1

Is there a way to flip the effect of the cross-entropy loss?

I have a language model, and I want to train the model in a way that doesn't generate a specific text. Thus, I have two losses, one that I want to reduce (loss1) and another that I want to increase (loss2):

loss1 = outputs['loss1']
loss2 = 1-outputs['loss2']
loss = loss1 + loss2

My question is, is it correct to subtract loss2 from 1? in this way it increases instead of decreasing.

Minions
  • 5,104
  • 5
  • 50
  • 91
  • 3
    It should work, even directly with `loss1-loss2`. But you may want to check if any weighting factor is required for one of the losses or use separate optimizers in alternate iterations for the two losses.
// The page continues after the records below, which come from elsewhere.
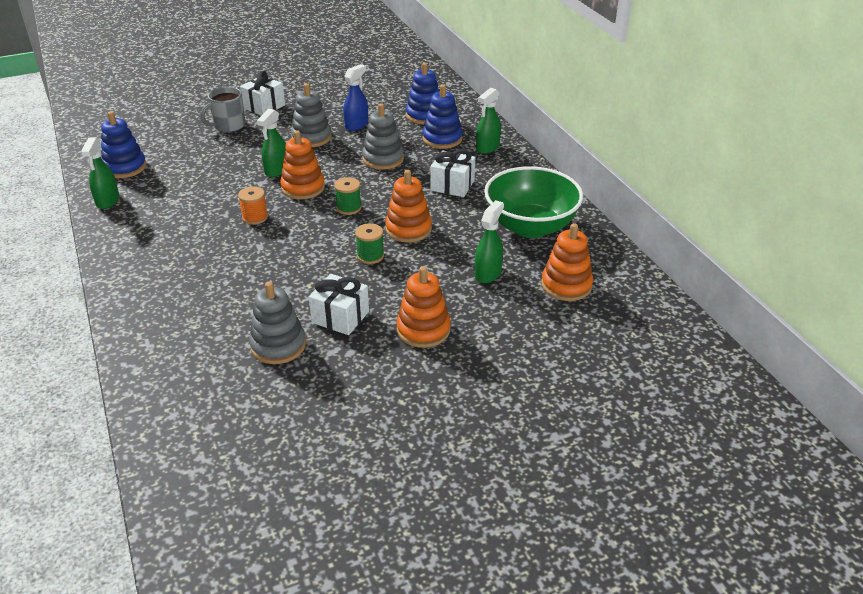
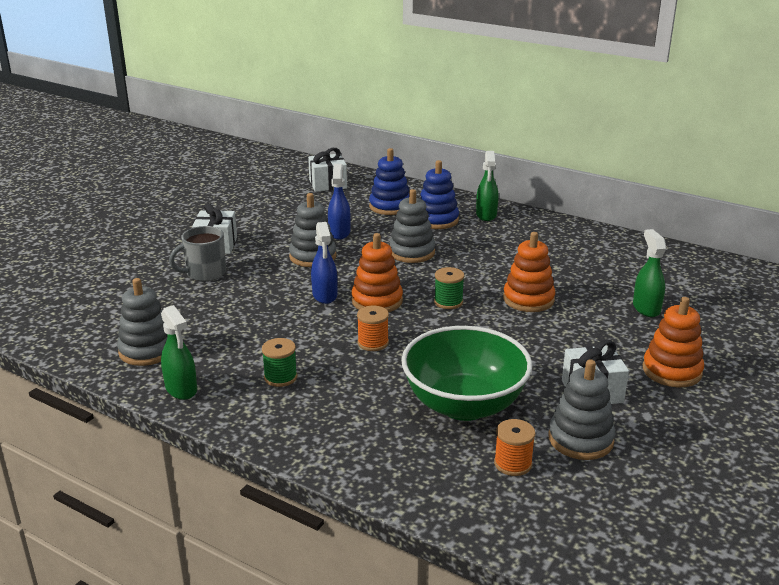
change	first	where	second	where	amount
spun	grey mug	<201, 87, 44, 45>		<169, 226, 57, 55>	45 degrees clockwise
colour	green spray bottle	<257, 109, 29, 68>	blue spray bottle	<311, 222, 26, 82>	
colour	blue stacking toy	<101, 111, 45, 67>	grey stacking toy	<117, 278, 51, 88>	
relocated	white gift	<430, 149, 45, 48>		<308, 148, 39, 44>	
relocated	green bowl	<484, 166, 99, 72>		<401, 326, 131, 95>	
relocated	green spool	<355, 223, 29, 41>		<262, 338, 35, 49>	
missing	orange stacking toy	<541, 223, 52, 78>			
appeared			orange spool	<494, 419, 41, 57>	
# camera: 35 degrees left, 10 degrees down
Maximizing CE loss is usually done in adversarial attacks, where it does work well. – akshayk07 Apr 27 '22 at 11:20
  • Thanks, @akshayk07! what do you mean by "check if any weighting factor is required"? – Minions Apr 27 '22 at 17:36
  • `loss1-loss2` means both losses get equal weightage, but you may want to consider using `loss1- w*loss2` where `w` is the weightage (a hyperparameter). It will depend on your use-case, evaluation method, and perhaps quality of labels. For example, if your true labels are high quality then equal weightage or even higher weightage for true label may be better. But if your true labels are noisy then maybe negative-labels (text you don't want to generate) could be given higher weightage. – akshayk07 Apr 27 '22 at 17:56
  • @akshayk07 you mean: `...could be given LOWER weightage.` right? – Minions Apr 27 '22 at 18:25
  • When true labels are noisy, negative-labels are still good quality maybe? that's why higher weightage for negative-labels. But I am not very experienced in NLP domain, so I'm not sure how these specific experiments pan out in practice. You may discount my opinion here and go with your experience. – akshayk07 Apr 28 '22 at 13:48
  • Ok, I see what you meant now. Thanks! – Minions Apr 28 '22 at 13:53

0 Answers0